Curt: Things have changed a lot as people are far more familiar with our early work. Prior to streaming being invented and everyone having access to everything, a lot of people outside of LA and New York and maybe Boston and a couple of other places didn’t really know songs from The Hurting. There were certain radio stations that did play us so we had audiences that have been familiar and following us since we started. Coming to LA was always a joy because of KROQ and New York it was WLIR and WBCN in Boston.
When we play live now, the audience is far different. It’s strange. We’re playing bigger venues than we ever did. We never played the Hollywood Bowl before. We’ve never sold out Madison Square Garden before and that was even at the height of our fame. These things are new to us, but it’s also wonderful to watch the audience. There is no age group. I’ve had an 8-year-old kid in front of me singing every lyric to every song, including The Tipping Point. When we did Bonnaroo [in 2015], we had a whole bunch of 18- to 25-year-olds singing every lyric to The Hurting, which was not big in America at all. But you realize it’s this cult college album that still resonates with college kids, understandably so, because we were that age.
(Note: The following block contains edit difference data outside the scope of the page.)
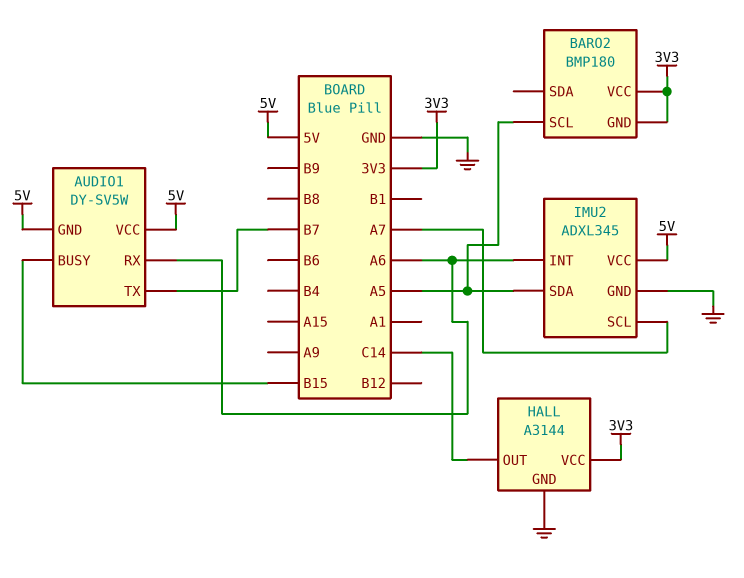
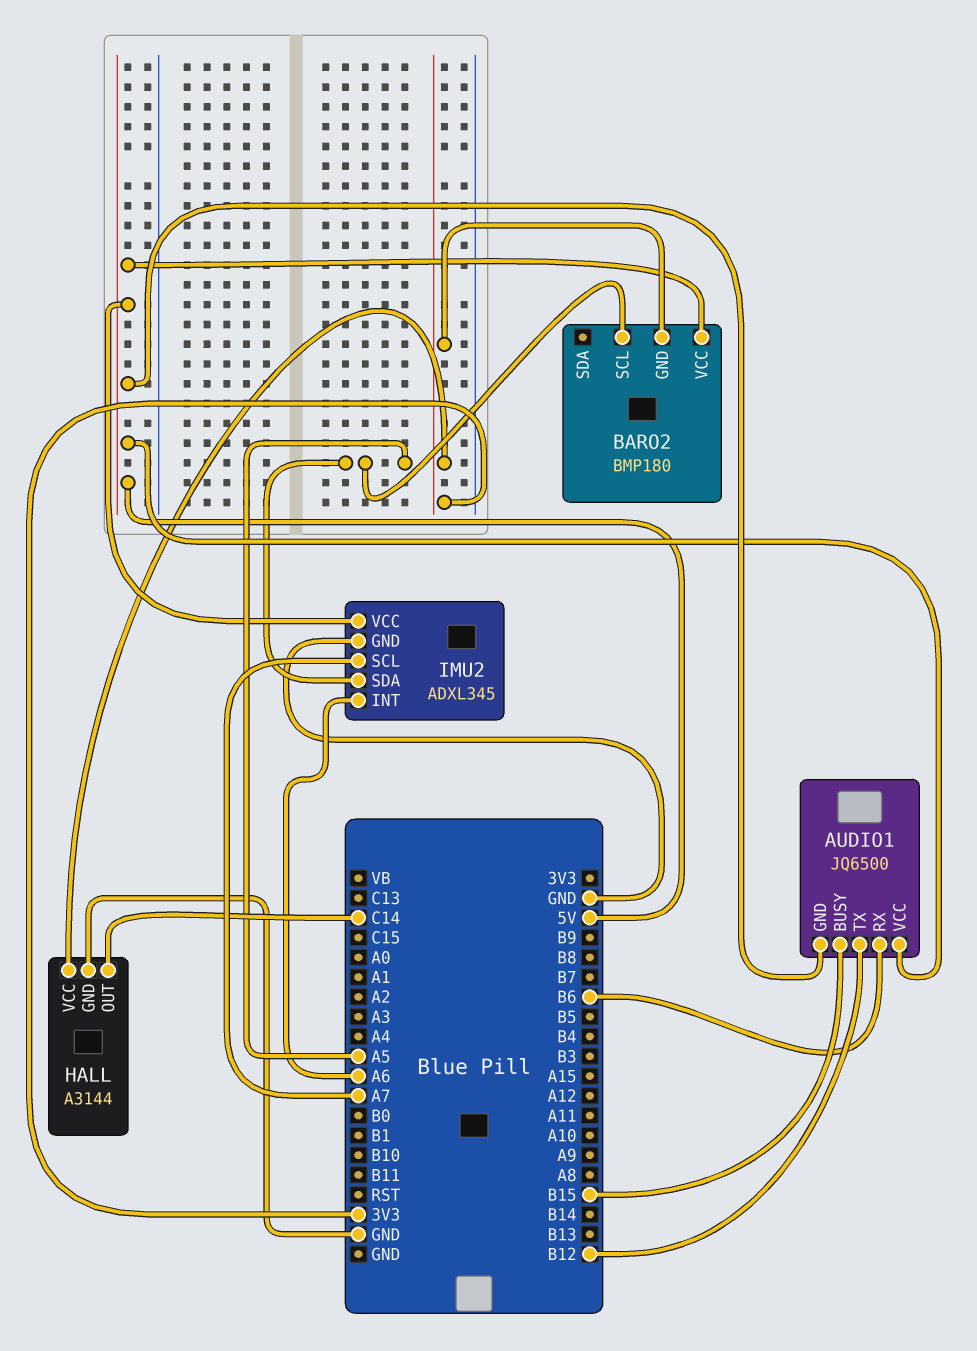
AUDIO1: DY-SV5W -> JQ6500
AUDIO1 pin RX: A6 -> B6
AUDIO1 pin TX: B7 -> B12
BARO2 pin VCC: 3V3 -> 5V

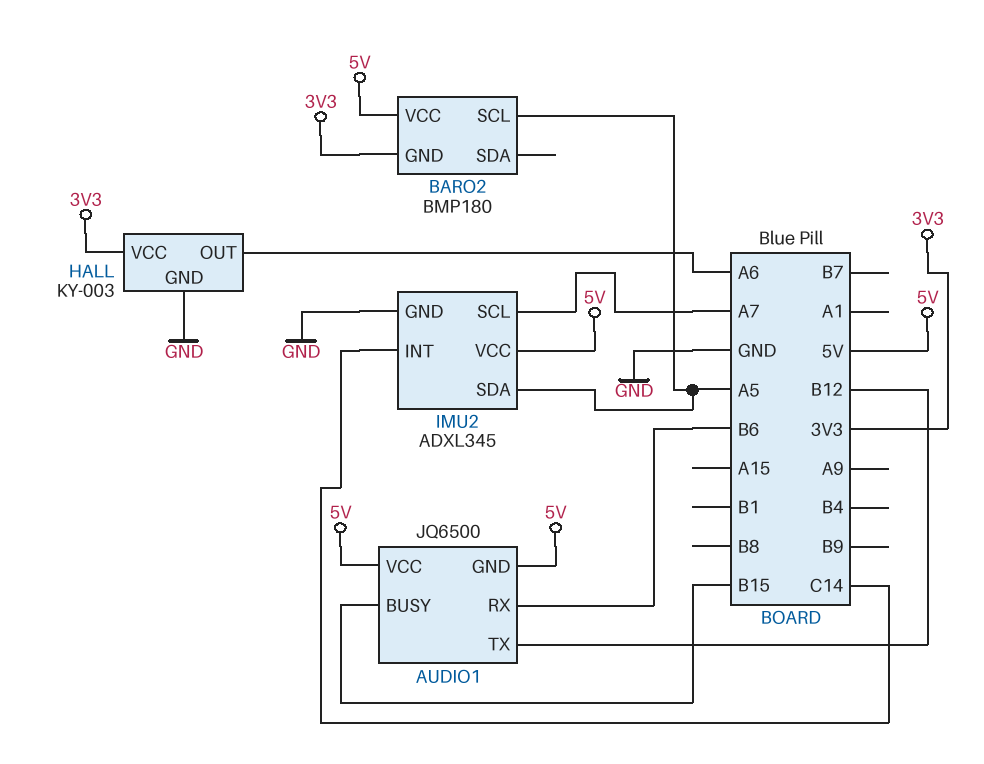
HALL: A3144 -> KY-003
HALL pin OUT: C14 -> A6
IMU2 pin INT: A6 -> C14

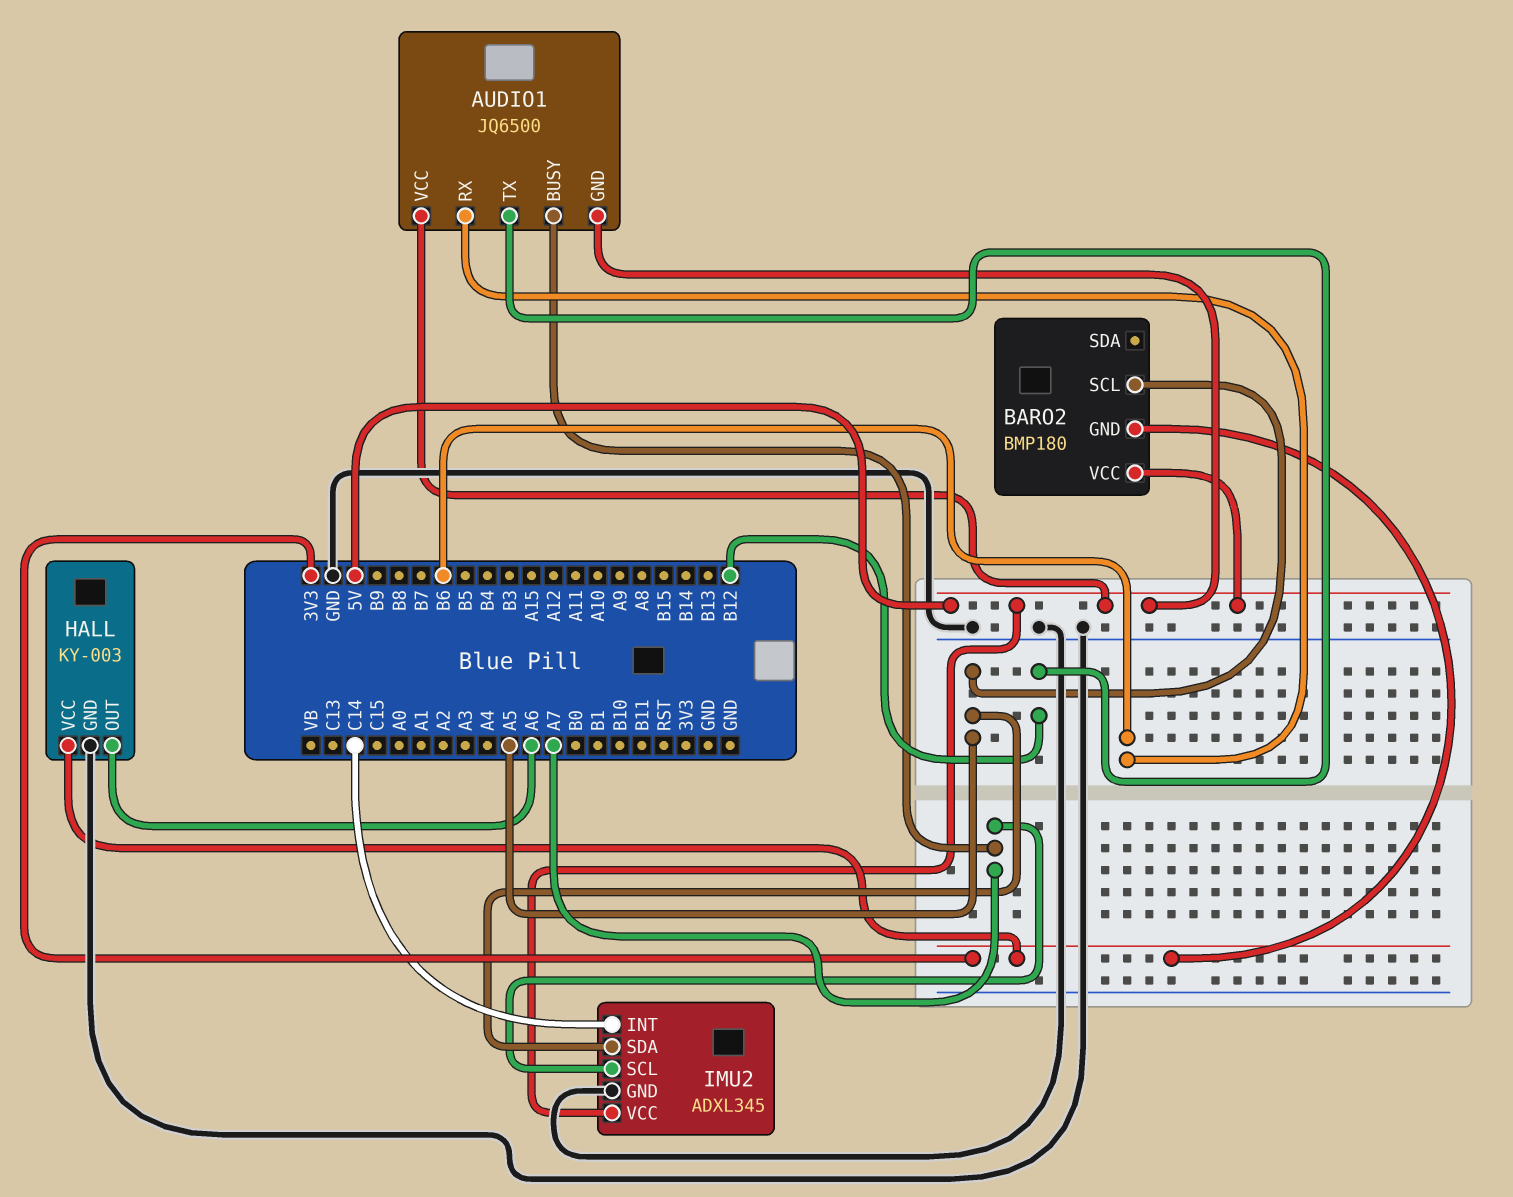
AUDIO1 pin BUSY: B15 -> A7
Our audience is far broader now. For all the problems we have with streaming services and the fact that we don’t get paid—I say streaming services, obviously, record companies are somewhat responsible as well, because they took a lot of money and didn’t give it to the artists—it’s done a lot for playing live for bigger bands, I would say it’s not really helping small bands, but our audience now is far wider than it’s ever been.
Did you ever imagine this is where you would be at this point in your life?
Roland: Honestly, I really don’t think we thought about it. We just wanted to get things right. We just wanted them to get to the point where both of us would look at each other and go, “Hey, that’s not bad at all.” The Hurting, for us personally, was such a difficult process. There were tears before bedtime. Before we even had success in terms of “Mad World” in 1982, we became immune to everything. Our skins had absolutely toughened. When it was told to us, “Hey, you’ve gone up this much in the chart,” and in those days, it was really important, because you would keep going higher and higher and higher, we were like, “So what?” We were thinking about the next thing and trying to get the album done. By the time The Hurting came out, we were professionals. We had thick skin, and we would take everything on the chin.
Curt: That also comes from caring about what you do. We had issues with our ex-manager. I’m sure you’ve read that we were put together with all these different writers before coming up with The Tipping Point. His whole idea of making us huge: “You should be playing these gigantic places, and I want to get you up to being a stadium band, and you could be this successful.” And I love him, but never once did he ask, “Would you like that?” My guess is, both of us would have gone, “Not necessarily, no.” We like our private lives. Would we like to still sell records and still make music? Absolutely. Whatever it takes for us to do that, great. But do we want to become hyper famous? Not really. There goes your private life. We have had the luxury of having a very long career so far—and long may it go on—and still being relatively anonymous, which is a joy.
Tears for Fears perform at BleauLive in the Fontainebleau Las Vegas on October 30, November 1 and 2.